Some Catholic churches in the United States are leasing out their lands for drills by oil and gas companies, despite Pope Francis's persistent push on climate action.  

Texas and Oklahoma county records reveal "235 oil and gas leasing deals signed by Catholic Church authorities ... since 2010, covering 56 counties across the two states," according to Reuters.

This does not square easily with the Pope's repeated calls to reduce fossil fuel use in order to combat climate change. 

In June, the Pope focused exclusively on the environment in his first global encyclical, as The Christian Science Monitor's Harry Bruinius reported. Pope Francis condemned the "structurally perverse" economic system of the rich exploiting the poor and destroying the planet, and he called for "drastically" reducing fossil fuel use and developing renewable energy.

Afterward, many anticipated local churches and dioceses would take rapid steps to fall in line, as Father Michael Crosby, a leading climate activist and a Capuchin Franciscan priest from Milwaukee, told The Nation.

"I expect that every Catholic institution in the country will step back and review all their practices – their teaching and preaching, their operations and investments – to determine whether they are in line with Pope Francis' powerful call to action.”
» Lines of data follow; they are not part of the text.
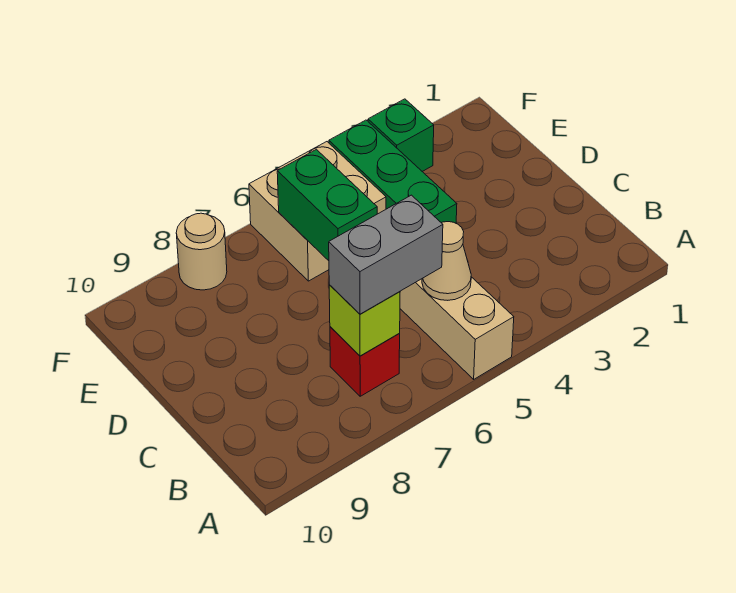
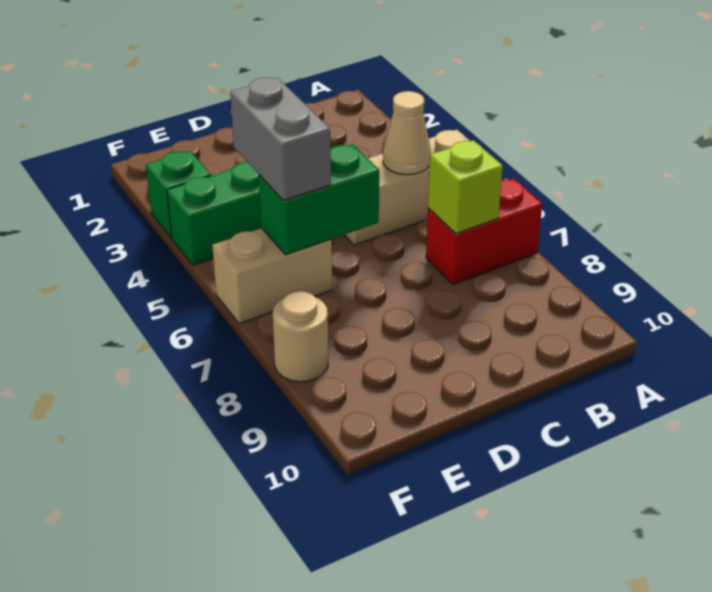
grey brick B6:B7 level 3 -> grey brick E5:E6 level 3
red brick B7 level 1 -> red brick A7:B7 level 1
tan brick E5:F6 level 1 -> tan brick E6:F6 level 1

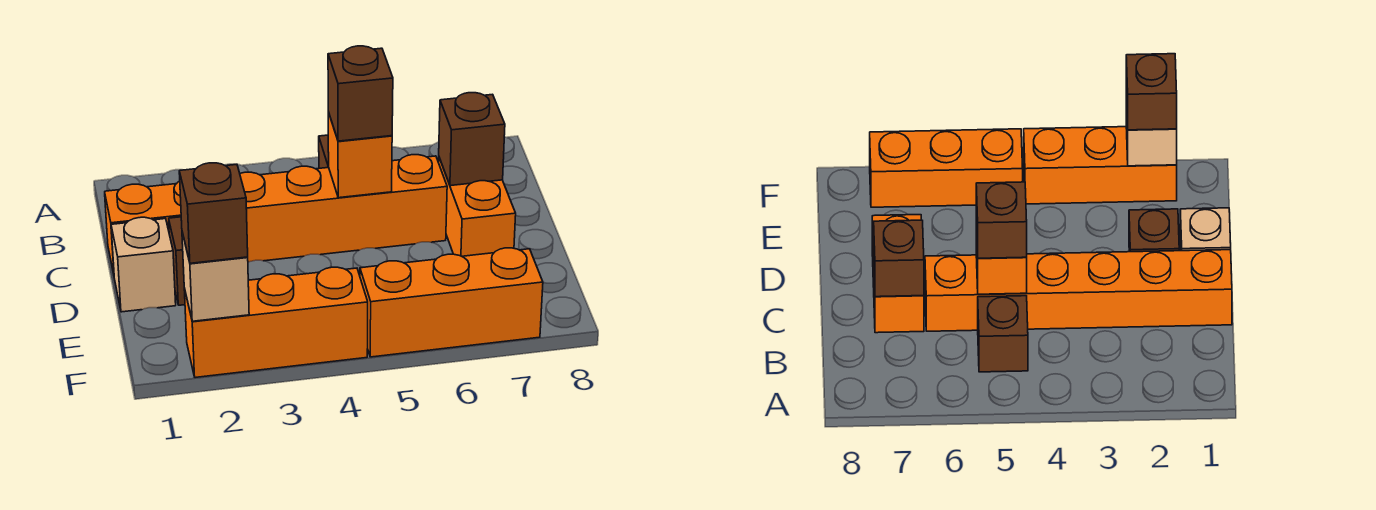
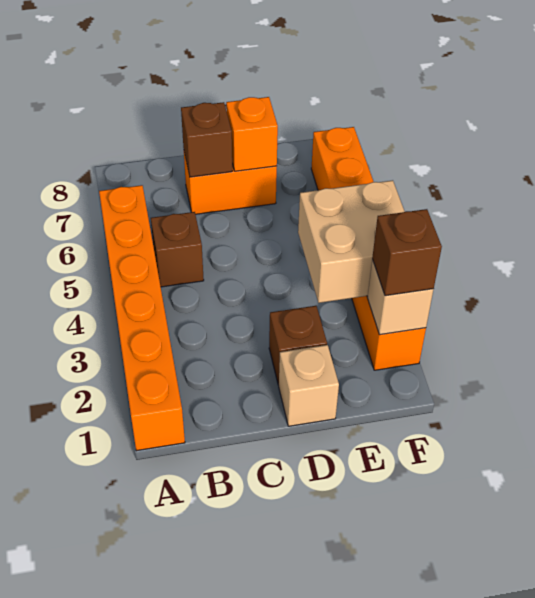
orange brick C1:C6 level 1 -> orange brick A1:A6 level 1
orange brick C5 level 2 -> orange brick D7 level 2
brown brick C5 level 3 -> none
none -> tan brick E3:F4 level 2

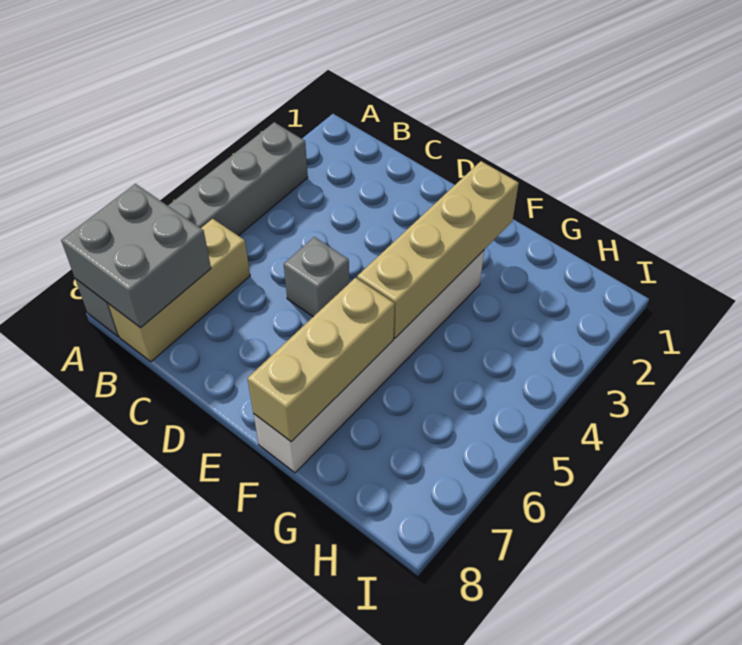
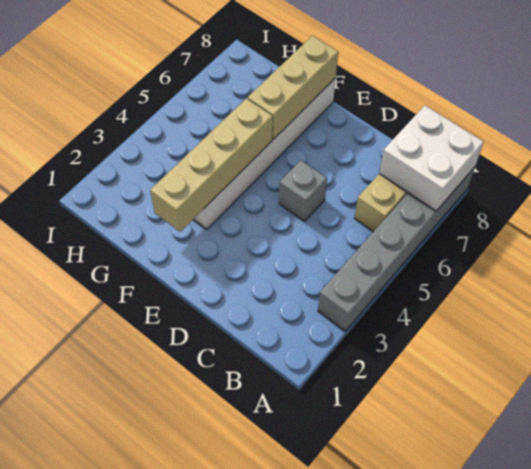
grey brick A7:B8 level 2 -> white brick A7:B8 level 2

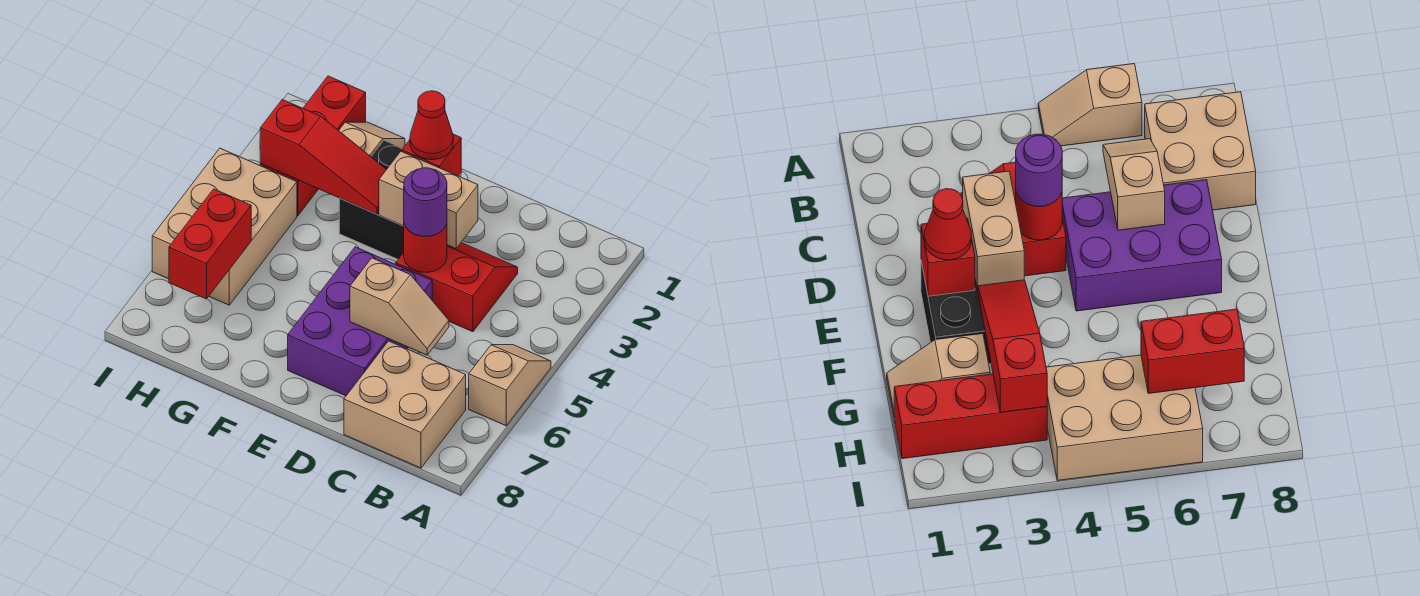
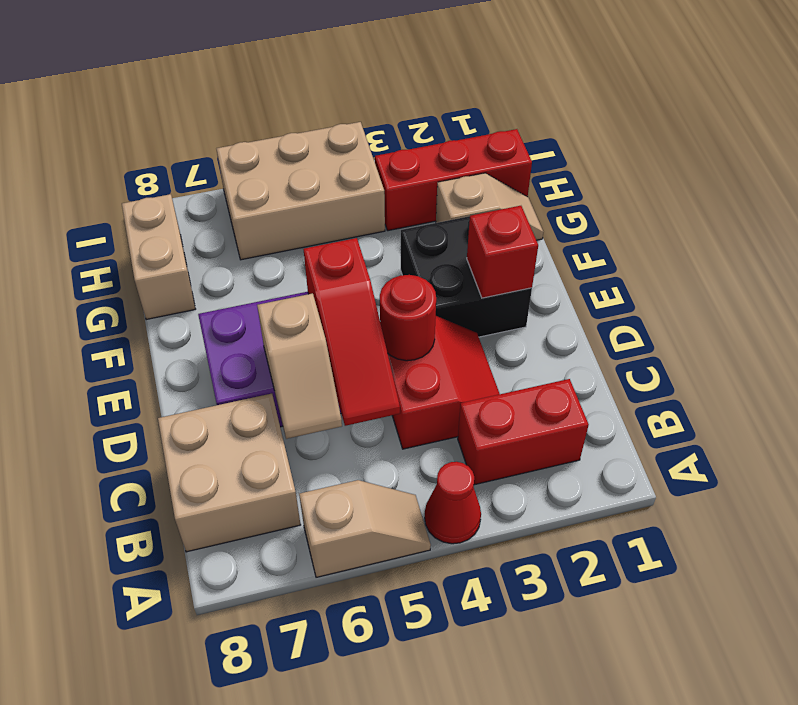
tan brick D3:E3 level 2 -> tan brick G8:H8 level 1
purple round brick D4 level 3 -> none
red cone E2 level 3 -> red cone A4 level 1
red slope F3:H3 level 2 top H -> red slope C5:E5 level 2 top E
red brick H6:H7 level 2 -> red brick B2:B3 level 1

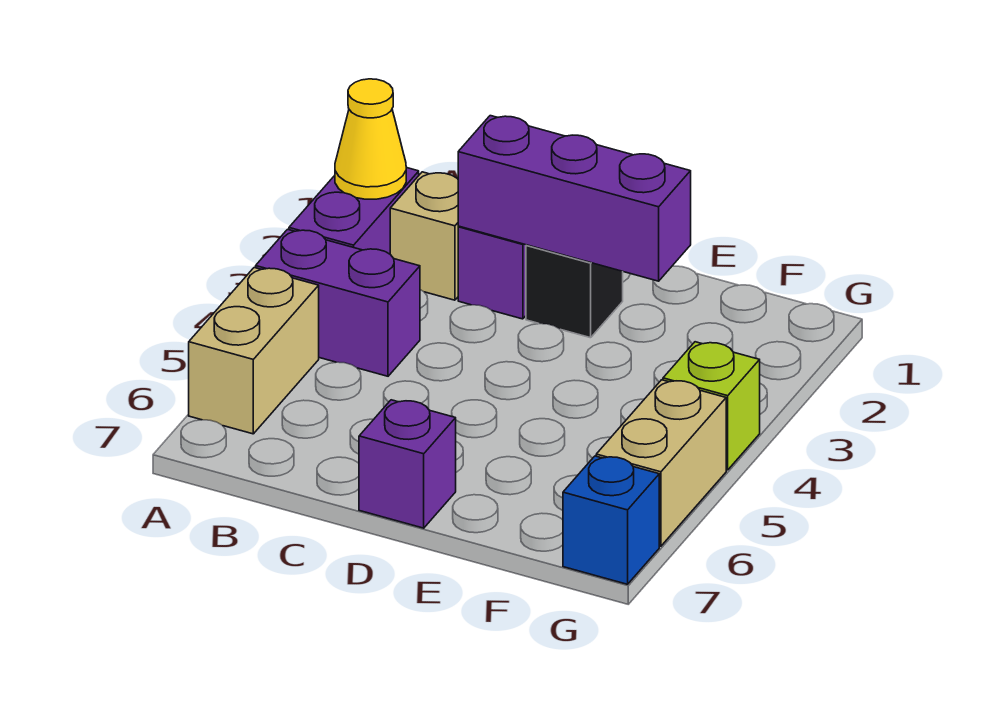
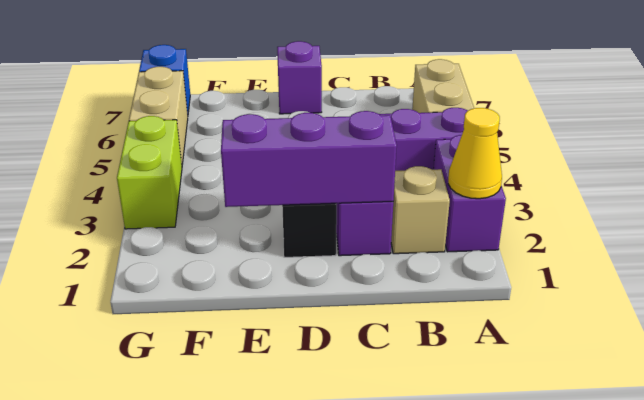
lime brick G4 level 1 -> lime brick G3:G4 level 1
But not everyone embraced the Pope's message. Church officials in Oklahoma City "have signed three new oil and gas leases since Francis's missive on the environment," Reuters reports.

Since the divestment push began in March, some Catholic churches in the US dragged their heels in joining the effort – even after the Pope’s encyclical.  "They don’t understand it," said Cardinal Theodore McCarrick, the retired archbishop of Washington. "They don’t understand the complexities."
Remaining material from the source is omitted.